There are several questions which will make a huge impact on your success at planning and saving for retirement! All the rest of the decisions are trivial by comparison. Fussing over the rise and fall of the stock market will make little difference in the big scheme of things over your working life. Investing in quality investments and not chasing get rich quick schemes will also make a difference. Depending on how you answer these questions and how you apply these answers to these questions will determine your long term retirement life style and quality of life. This is important since it affects how well you will live during your retirement, the quality of your life and what if anything you leave to your heirs. Focus on these for success.

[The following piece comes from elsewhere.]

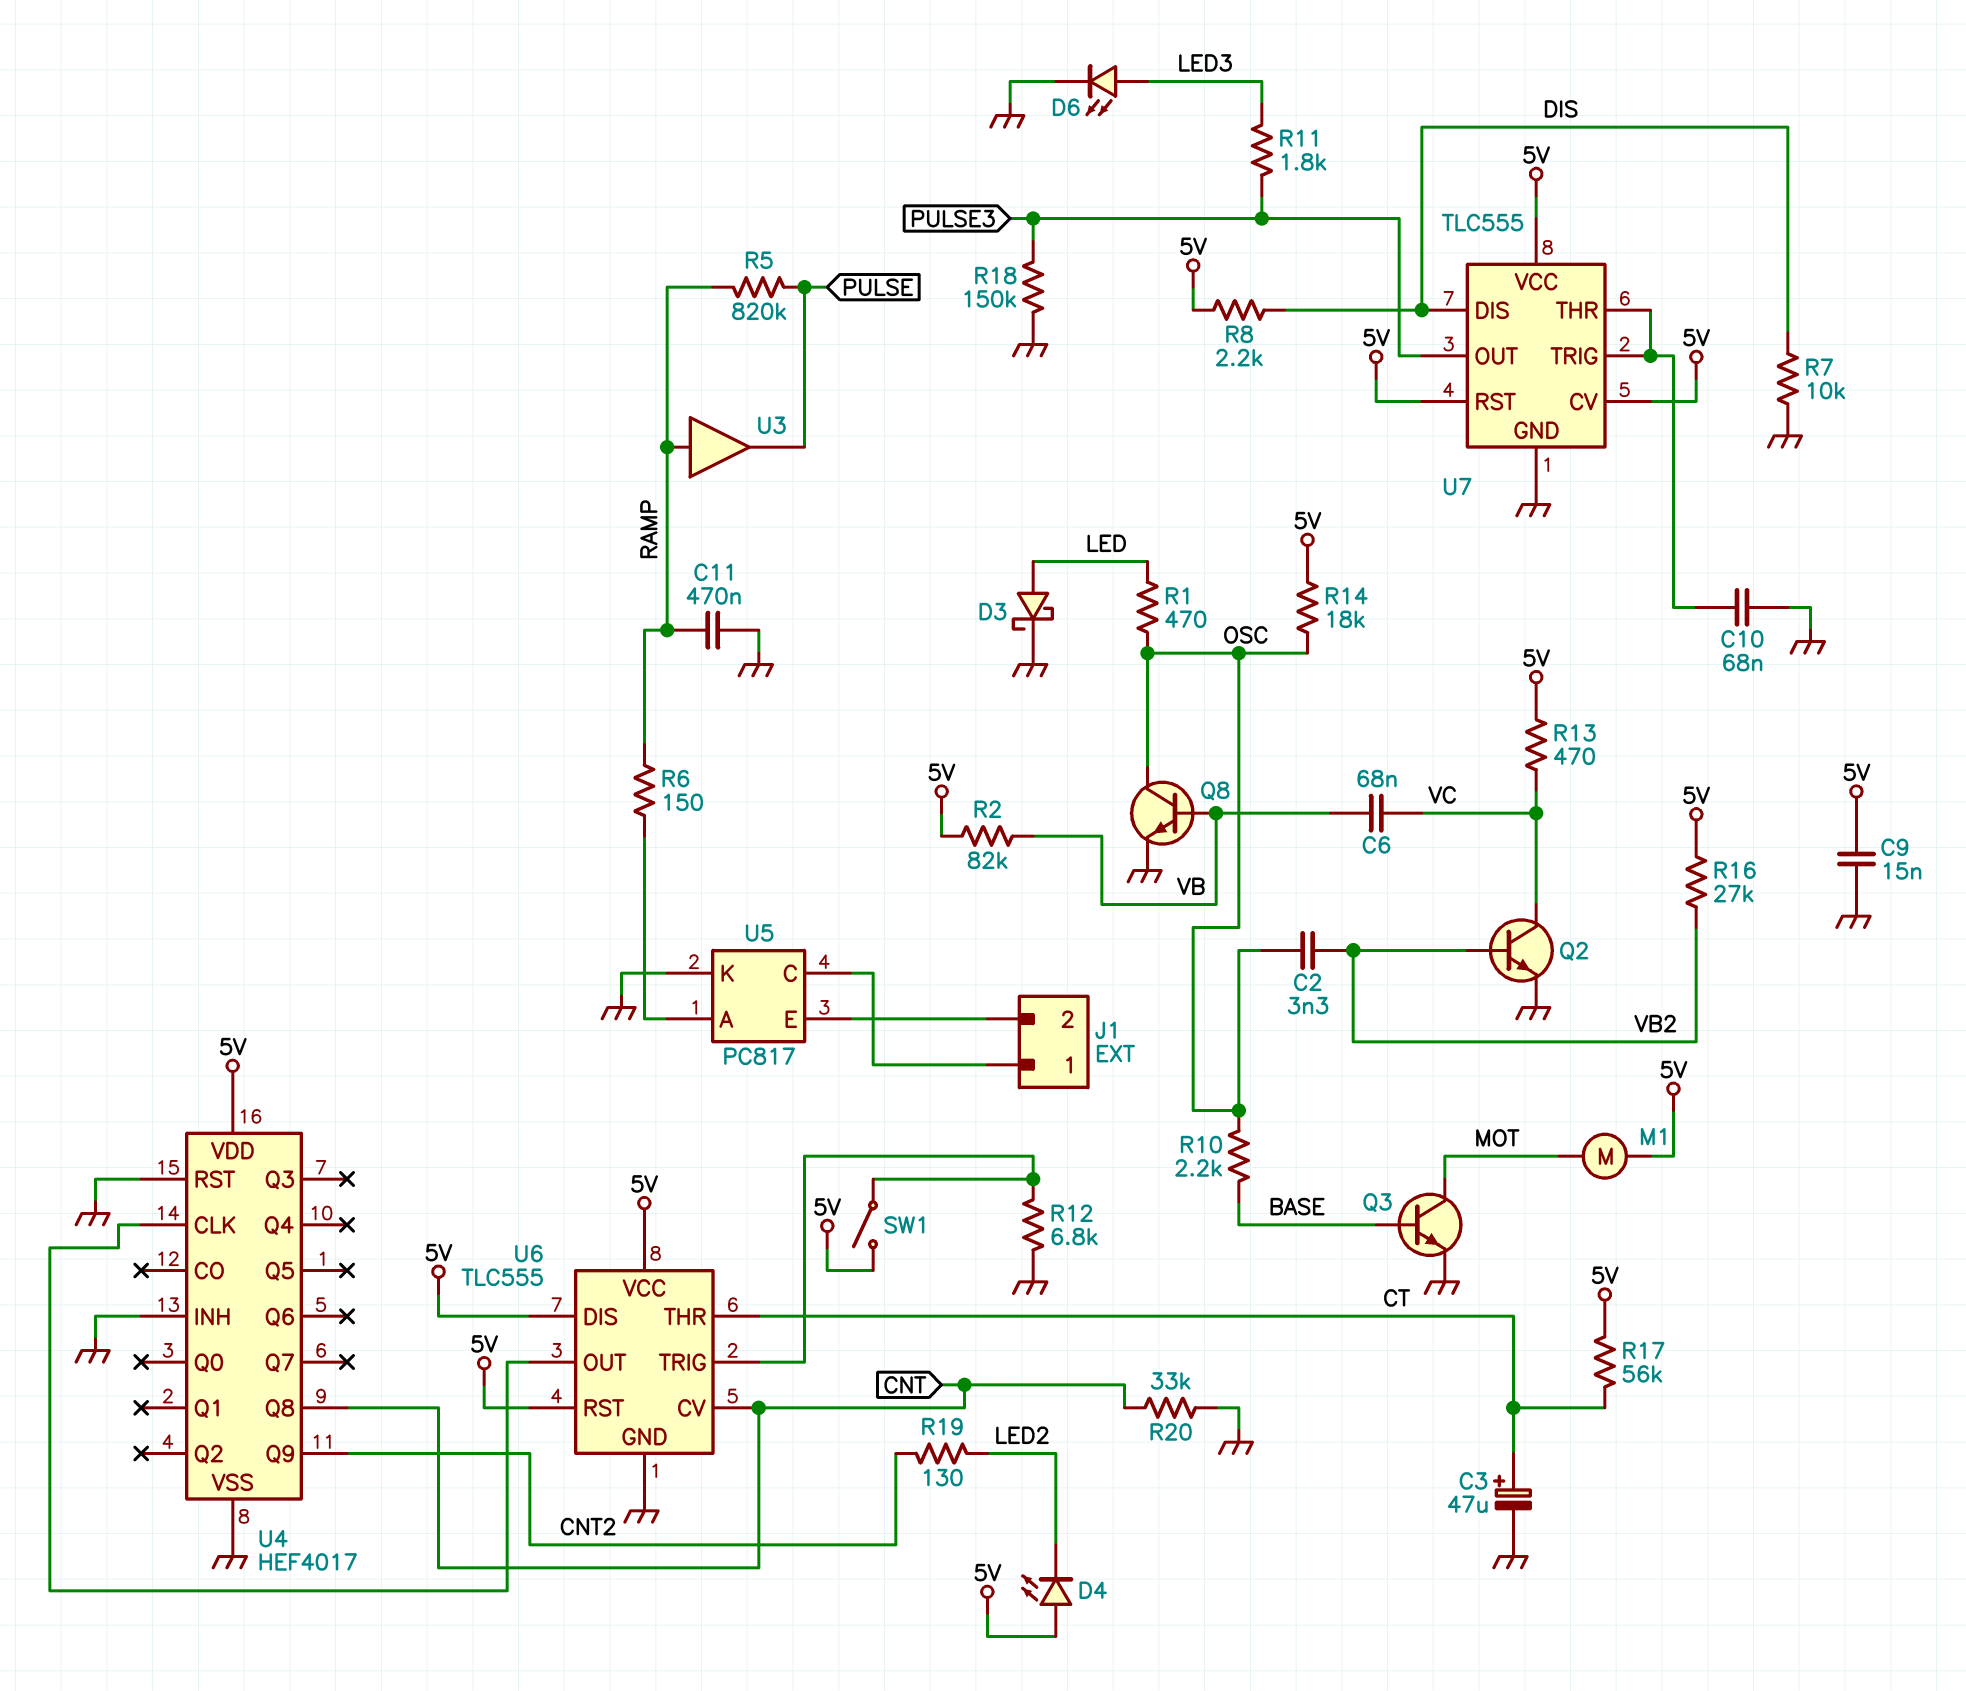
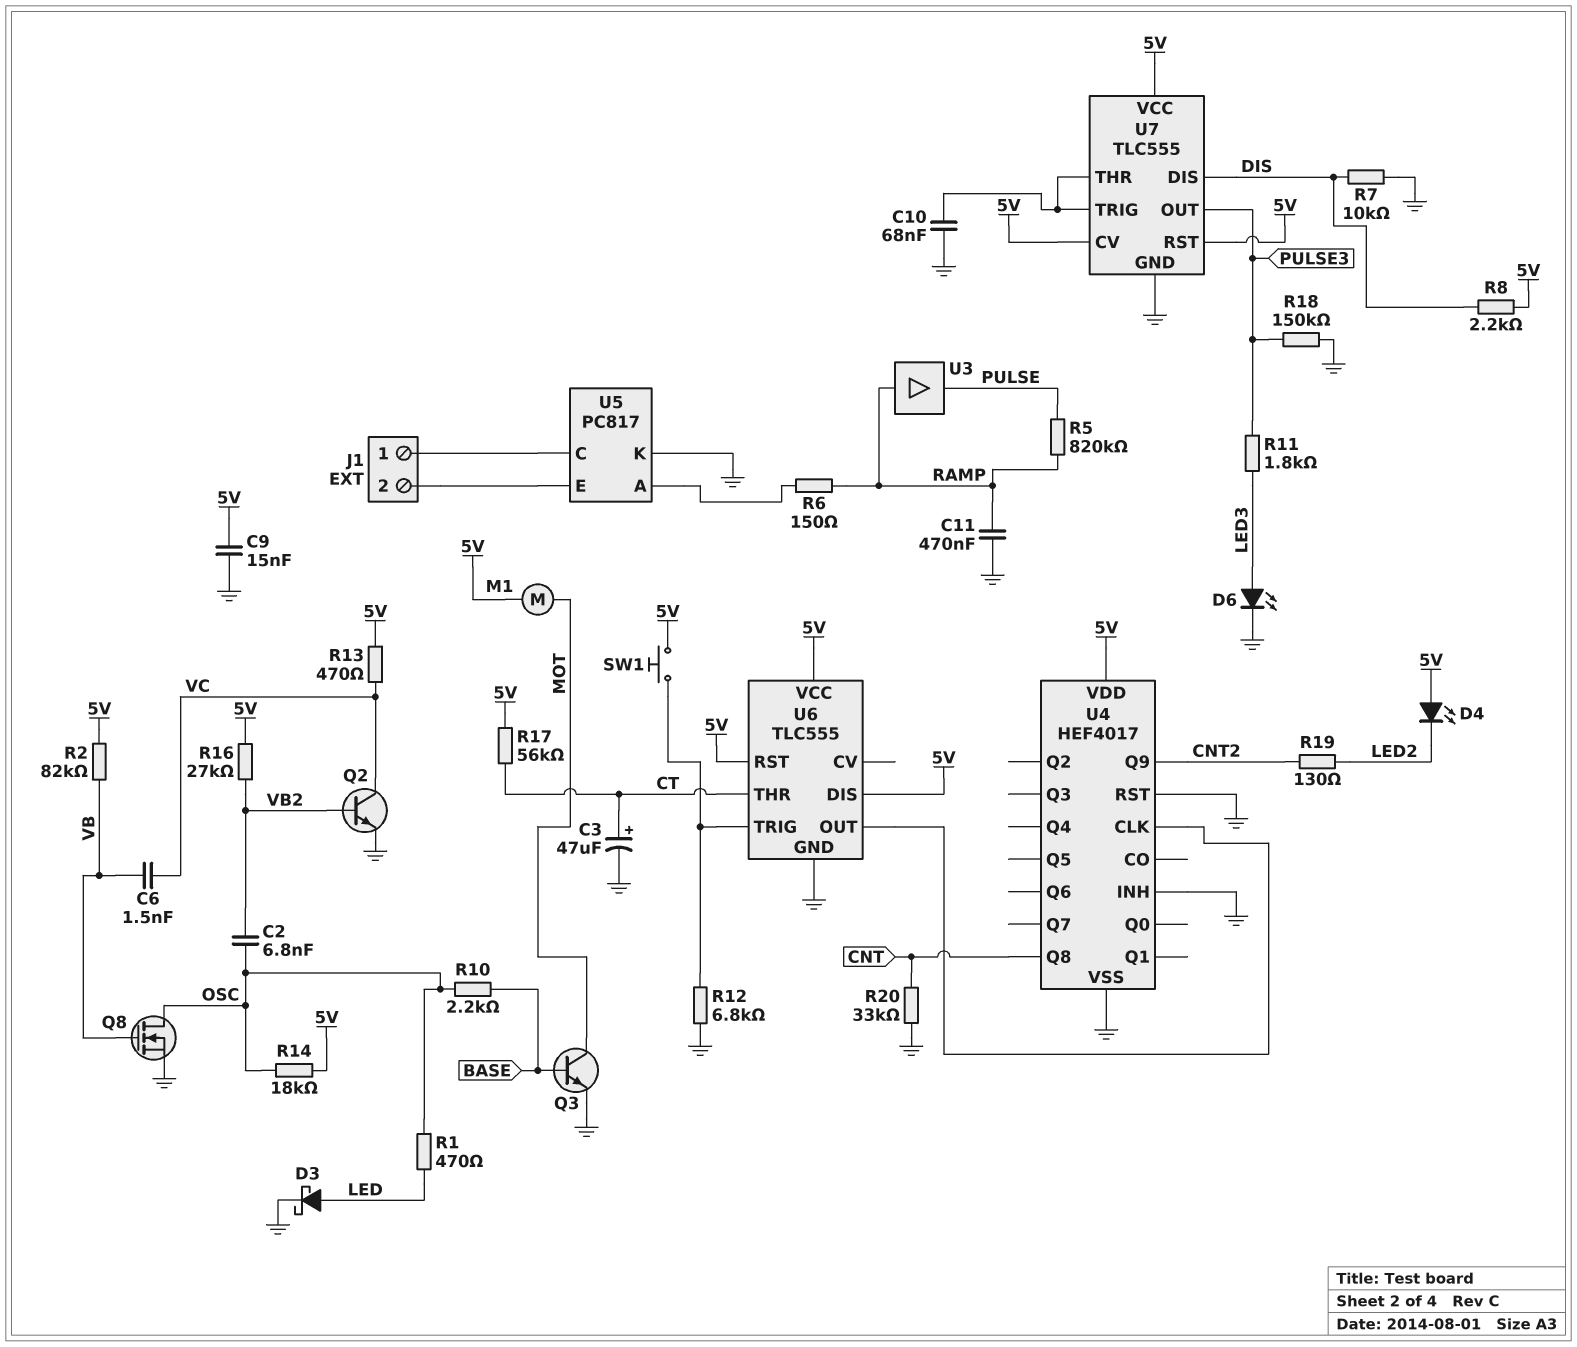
C2: 3.3nF (OSC, VB2) -> 6.8nF (OSC, VB2)
C6: 68nF (VB, VC) -> 1.5nF (VB, VC)
Q8: NPN (B VB, C OSC, E GND) -> NMOS (G VB, D OSC, S GND)
SW1: switch (5V, U6/TRIG) -> button (5V, U6/TRIG)
U6 pin CV: CNT -> none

Retirement Plans Questions
- Are you a saver or an investor?
- How should you divide up your money?
- How much help do you really need?
- What’s the best use of tax-deferred plans?
- How much can you draw from your savings?
1. Are you a saver or an investor? Long term savings using conservative investments has proven to be more successful over the long term compared to chasing the elusive stock speculation objective. Saving at least 10% of your income every year is going to make a huge difference. Not touching this money and not taking it out early will ensure that you have adequate savings when you retire. Some experts suggest that you need 11 times your salary saved up to ensure that you have adequate funds for retirement.
2. How should you divide up your money? Practice diversification between stocks, mutual and bonds to protect from market swings. Avoid placing all of your money in one investment or even with one investment manager. Diversity over the long term is the key element along with investing in quality stocks, bonds and mutual funds. Focus on dividend paying stocks who have both a growth trend in the value of their shares and a history of increasing the dividends each year.
3. How much help do you really need? Get advice from experts and teach yourself about investing and planning for retirement. If you need help with calculations of how much retirement income you will need and how much you will have don’t hesitate to ask for it. But fundamentally retain control and never turn complete control over to a so-called expert. Be involved in all decisions and if you do not understand what is being suggested, ask enough questions to allow you to understand and if you still don’t get it, then back off until you do understand.
4. What’s the best use of tax-deferred plans? The experts can help you figure out the right balance between tax deferred plans and regular savings plans. Remember that tax deferred plans mean that taxes are deferred until later in life presumably when you have a lower tax rate. The government wants you to be self sufficient, but they also want your tax income as well.
5. How much can you draw from your savings? When should you retire and how much can you take out each year to make sure your money lasts through your retirement. Some experts say that if you take out 4% each year you have an 80% chance of your money lasting during your retirement. This obviously depends on how you are invested and how long you live. Investing in GIC’s at 1 to 3% will likely mean your money will run out early. Investing in dividend paying stocks and living on the income only will ensure that the money lasts much longer. Figure out how much you need and withdraw money from your accounts accordingly.
That’s it, lots to think about but only five questions! They are complicated questions but given our lifelong practical experience, we think these are the important ones. Invest wisely, get involved and keep abreast of what is happening in the markets. Focus on the medium to long term and do not react to the short term volatility of the markets.
If the market’s plunge and you are well invested in high quality blue chip stocks you probably will be ok. The markets will recover. You must monitor and make sure that you are not invested in a company such as GM who was considered blue chip at one point then went bankrupt when the economy tanked and they could not react in time. Bankruptcy was the only option to clear debt and to clear union contracts that were holding them back and making them totally unprofitable. So monitor and if you are concerned talk to the experts and then make you own decision.